# Interface de entrada para puerto paralelo



## chugus (Mar 1, 2009)

Buenas.. tengo tengo un software hecho en VB para el control de las salidas y entradas del puerto paralelo y funciona perfecto pudiendo activar las 8 salidas (pin2 al 9)... el problema radica en como sensar las entradas, es decir, googleando encontre que hay que enviarle 5v por cada puerto de entrada... pero no pasa nada cuando envio 5v.. el puerto no cambia de estado... Cabe destacar que estoy usando los 5v de la fuente de la pc y tanto las masas del LPT como las de la fuente estan unidas... 

Un amigo me comento que hay que conectar cada puerto de entrada con una resistencia a masa para bloquearlos y luego si enviarle los 5v ya que los puertos de entrada tienen una tension residual que hay que eliminar...

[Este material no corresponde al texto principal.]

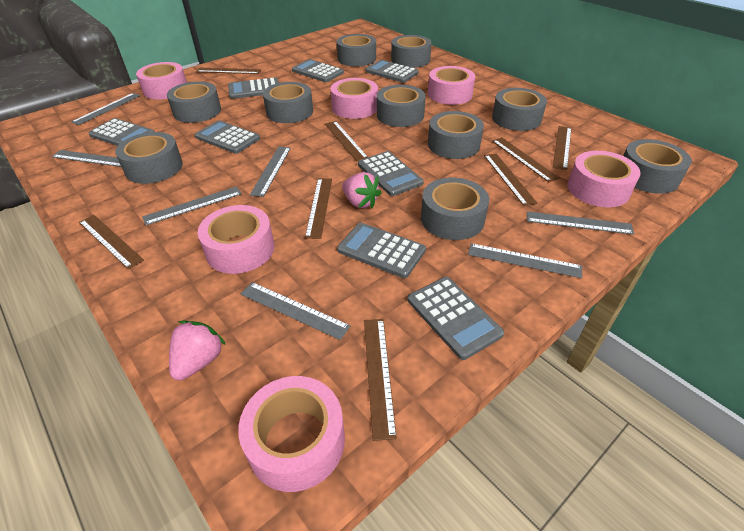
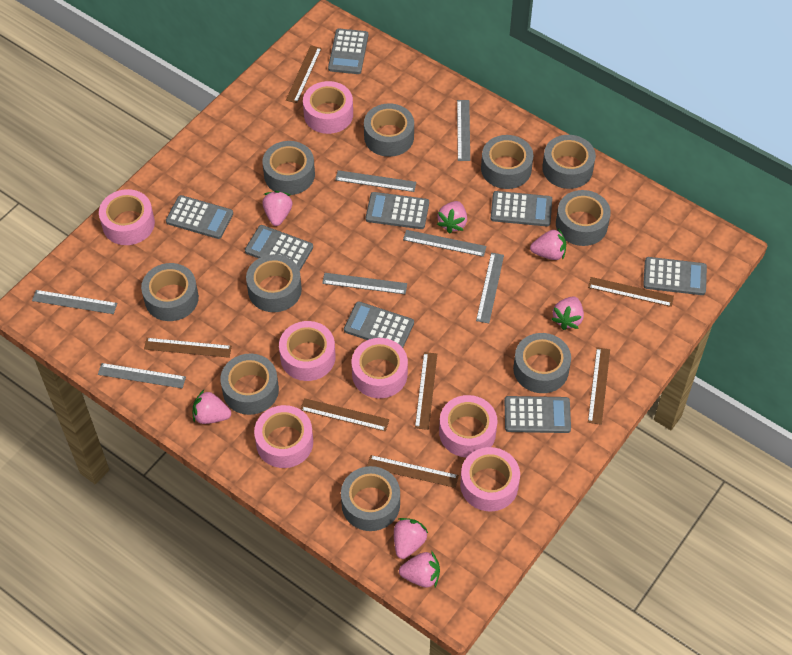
brown ruler: 8 -> 7
pink strawberry: 2 -> 7
pink tape: 6 -> 7

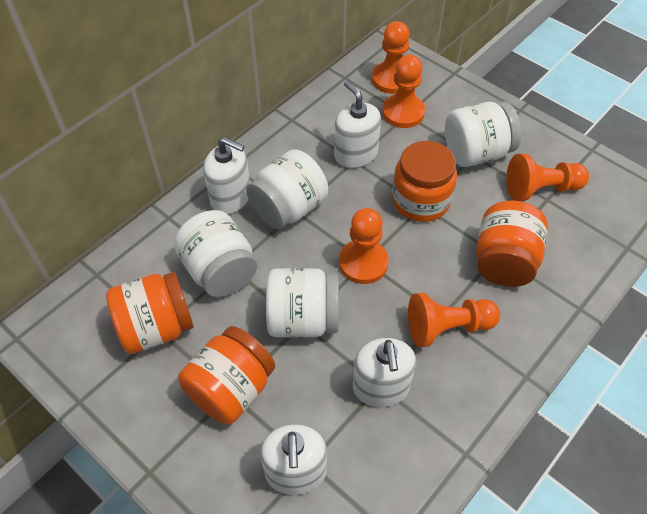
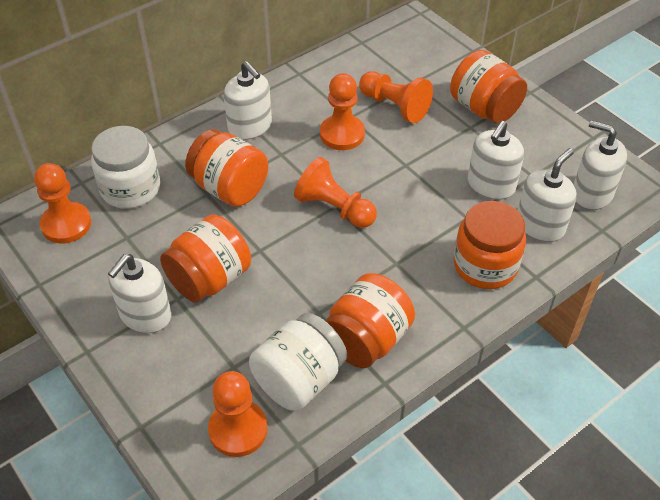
orange jar: 4 -> 5
white jar: 4 -> 2
white soap dispenser: 4 -> 5

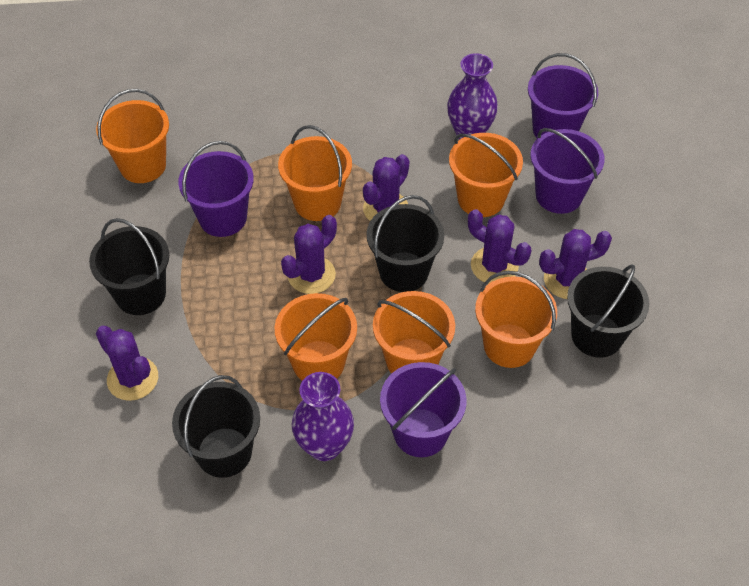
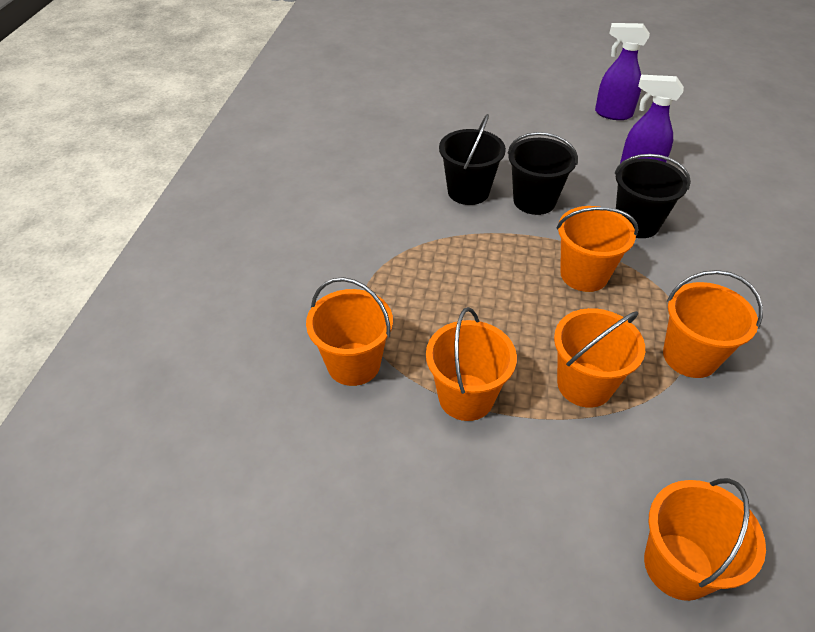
black bucket: 4 -> 3
purple bucket: 4 -> 0
purple cactus: 5 -> 0
purple spray bottle: 0 -> 2
purple vase: 2 -> 0

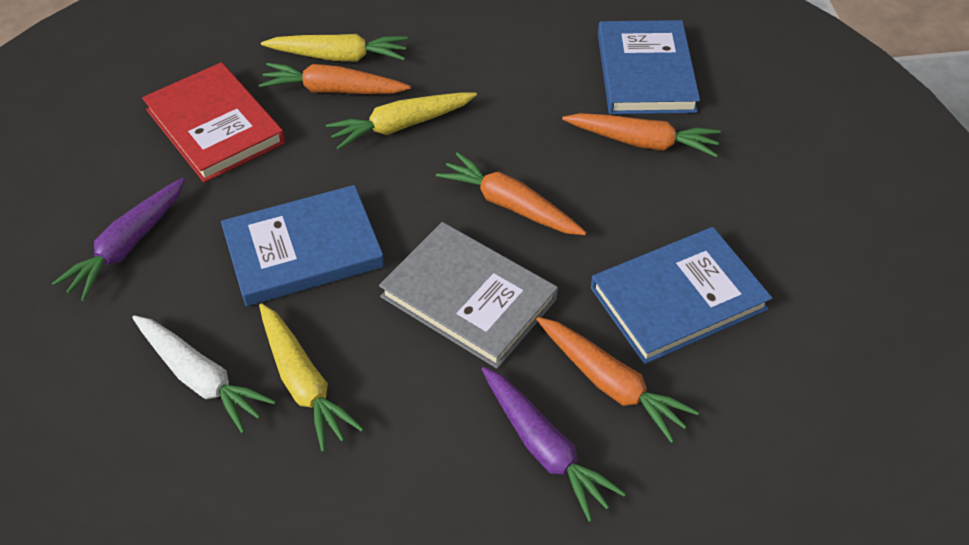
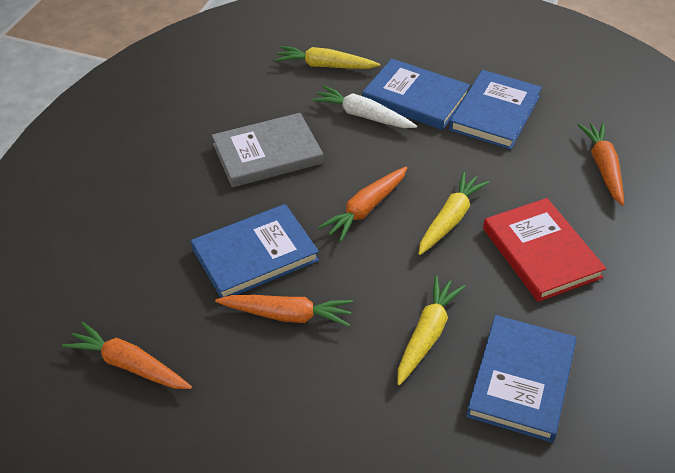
blue book: 3 -> 4
purple carrot: 2 -> 0

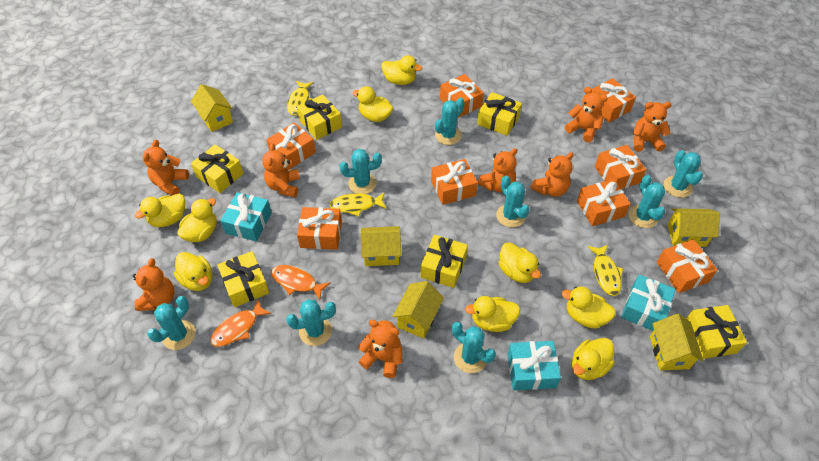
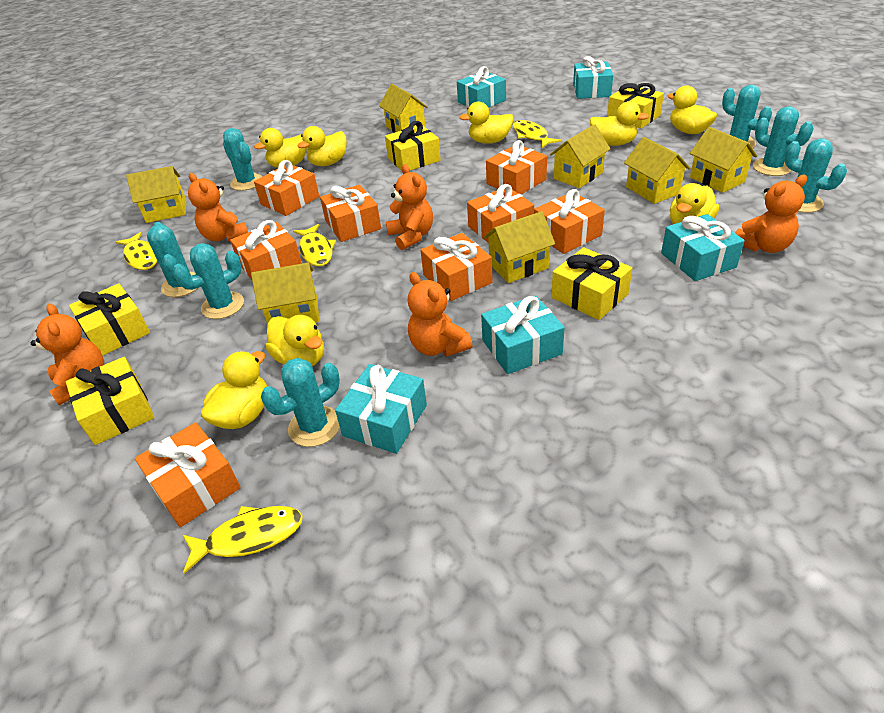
orange fish: 2 -> 0
orange teddy bear: 8 -> 5
turquoise cactus: 8 -> 7
turquoise gift: 3 -> 5
yellow duck: 9 -> 8
yellow fish: 3 -> 4
yellow gift: 6 -> 5
yellow house: 5 -> 7

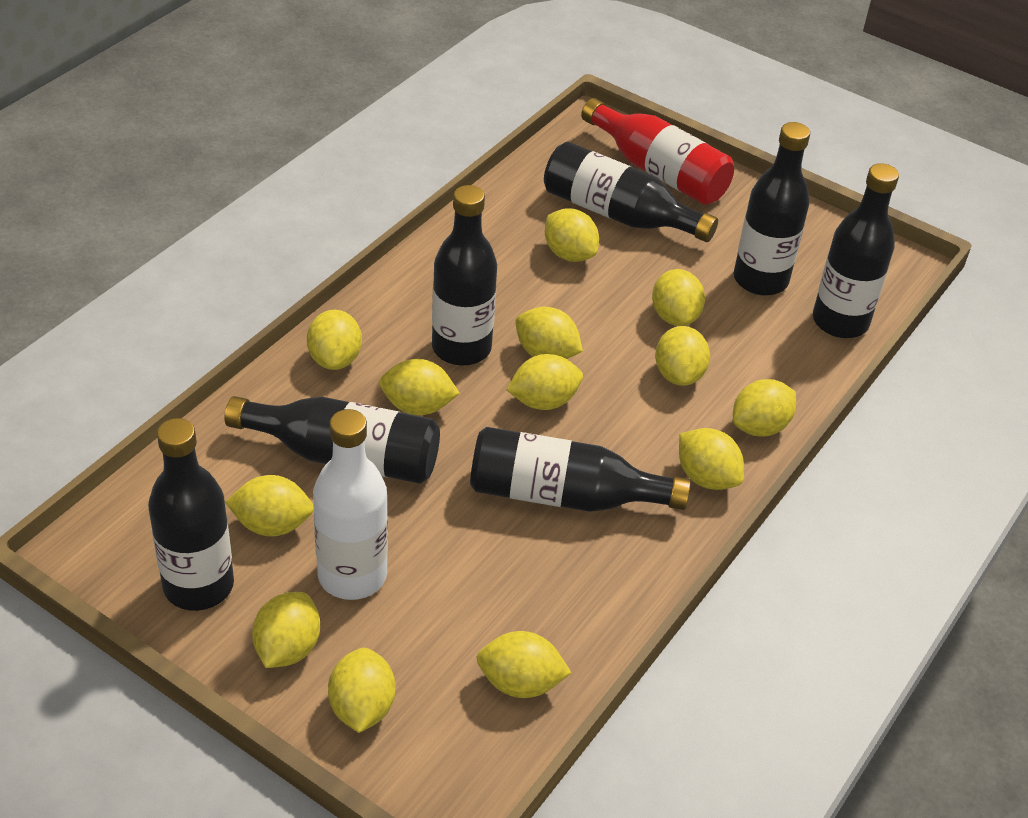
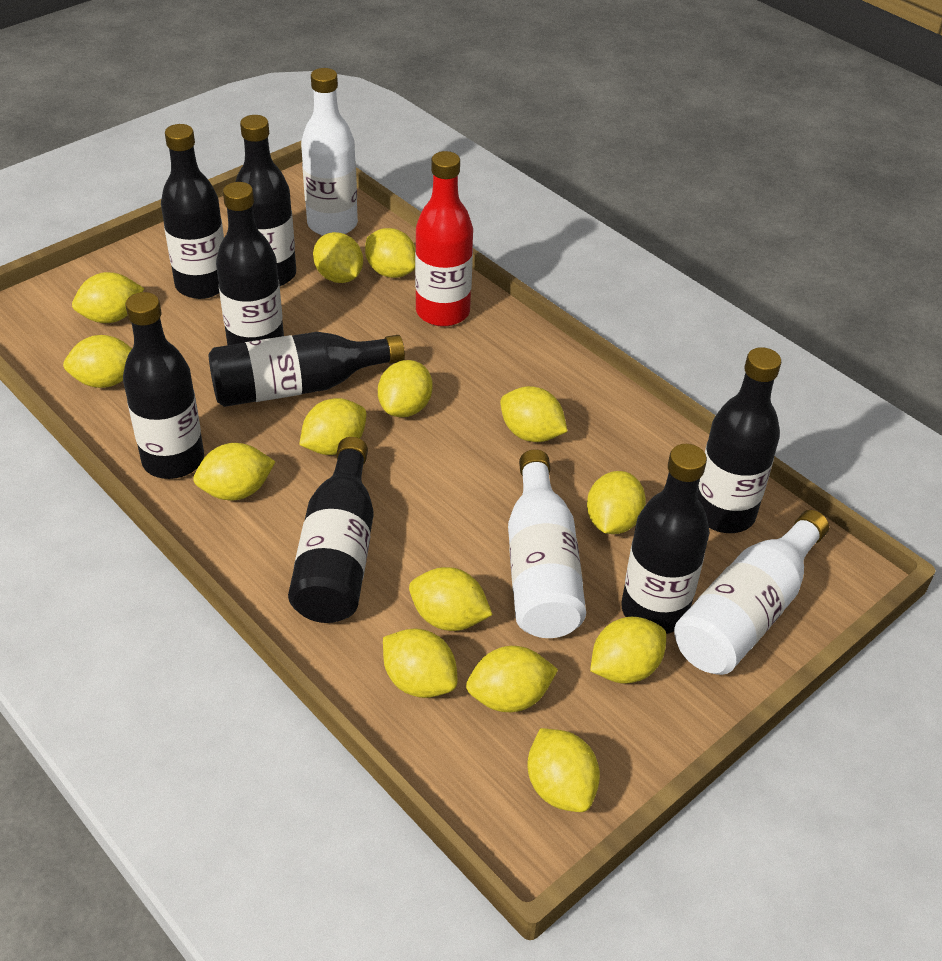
black bottle: 7 -> 8
white bottle: 1 -> 3
yellow lemon: 13 -> 14

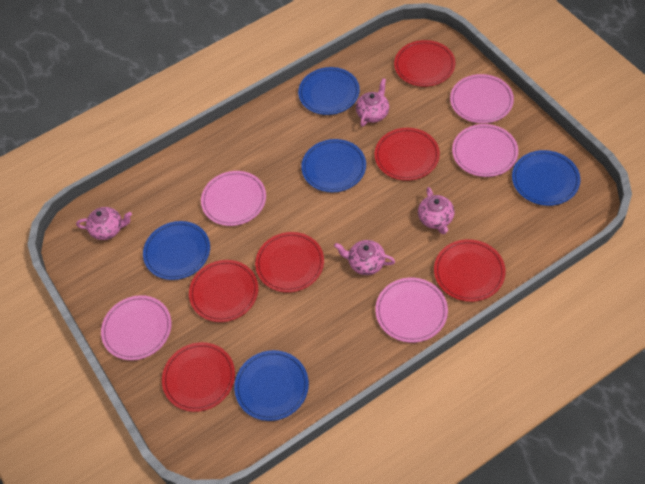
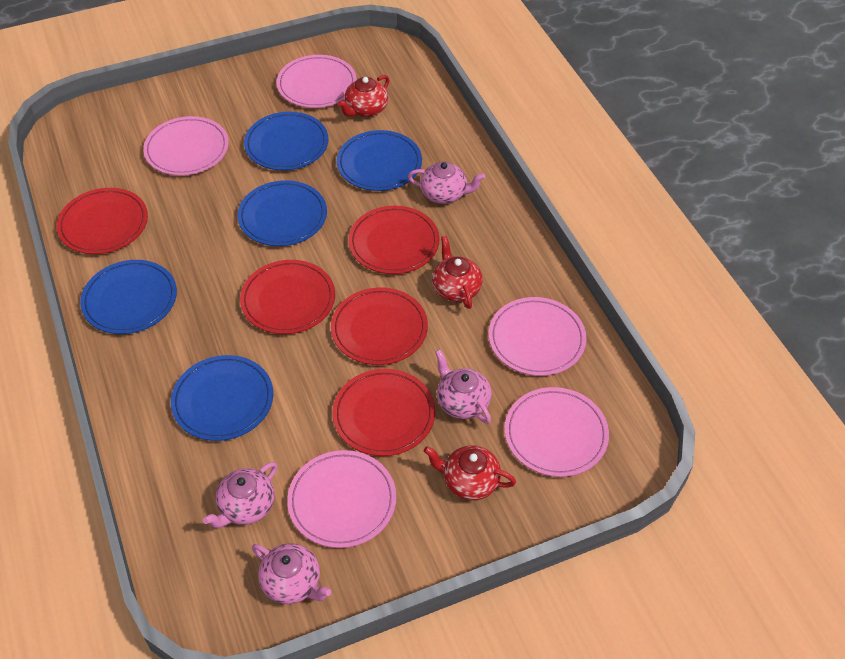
red plate: 6 -> 5
red teapot: 0 -> 3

He pasado horas navegando y no encuentro ningun circuito de interfaz para las entradas.... lo que si encuentro y mucho son interfaces para las salidas..  


Espero que me puedan ayudar... la verdad que pense que era tan simple como enviar 5v a la entrada y listo.. pero parece que no..  

Saludos
Leandro


----------



## LIAMNEESON (Mar 1, 2009)

El puerto paralelo se divide en Datos, Control y Estado puedes probar a tener tus entradas en la parte de Estado y no en la de Datos y cada bloque tiene una dirección el de datos por defecto es 0x378, los otros 2 no recuerdo.


----------



## chugus (Mar 1, 2009)

Hola LIAMNEESON lo que tu dice es correcto pero no me ayuda para nada... Quizas no me explique bien... Lo que necesito es una interfaz de entrada para el puerto paralelo...

Un ejemplo para la salida es el IC ULN2803 que aisla las salidas y la amplifica con 500ma de salida...

Pero yo necesito una interfaz para la entrada porque no se como funciona.. como enviar 5v a la entrada?... porque como comente anteriormente yo conecto 5v a los pines de entrada y no pasa absolutamente nada...

Saludos


----------



## Meta (Mar 1, 2009)

Si te interesa algo de puerto serie RS232 puedes ver el manual aquí en Visual C#.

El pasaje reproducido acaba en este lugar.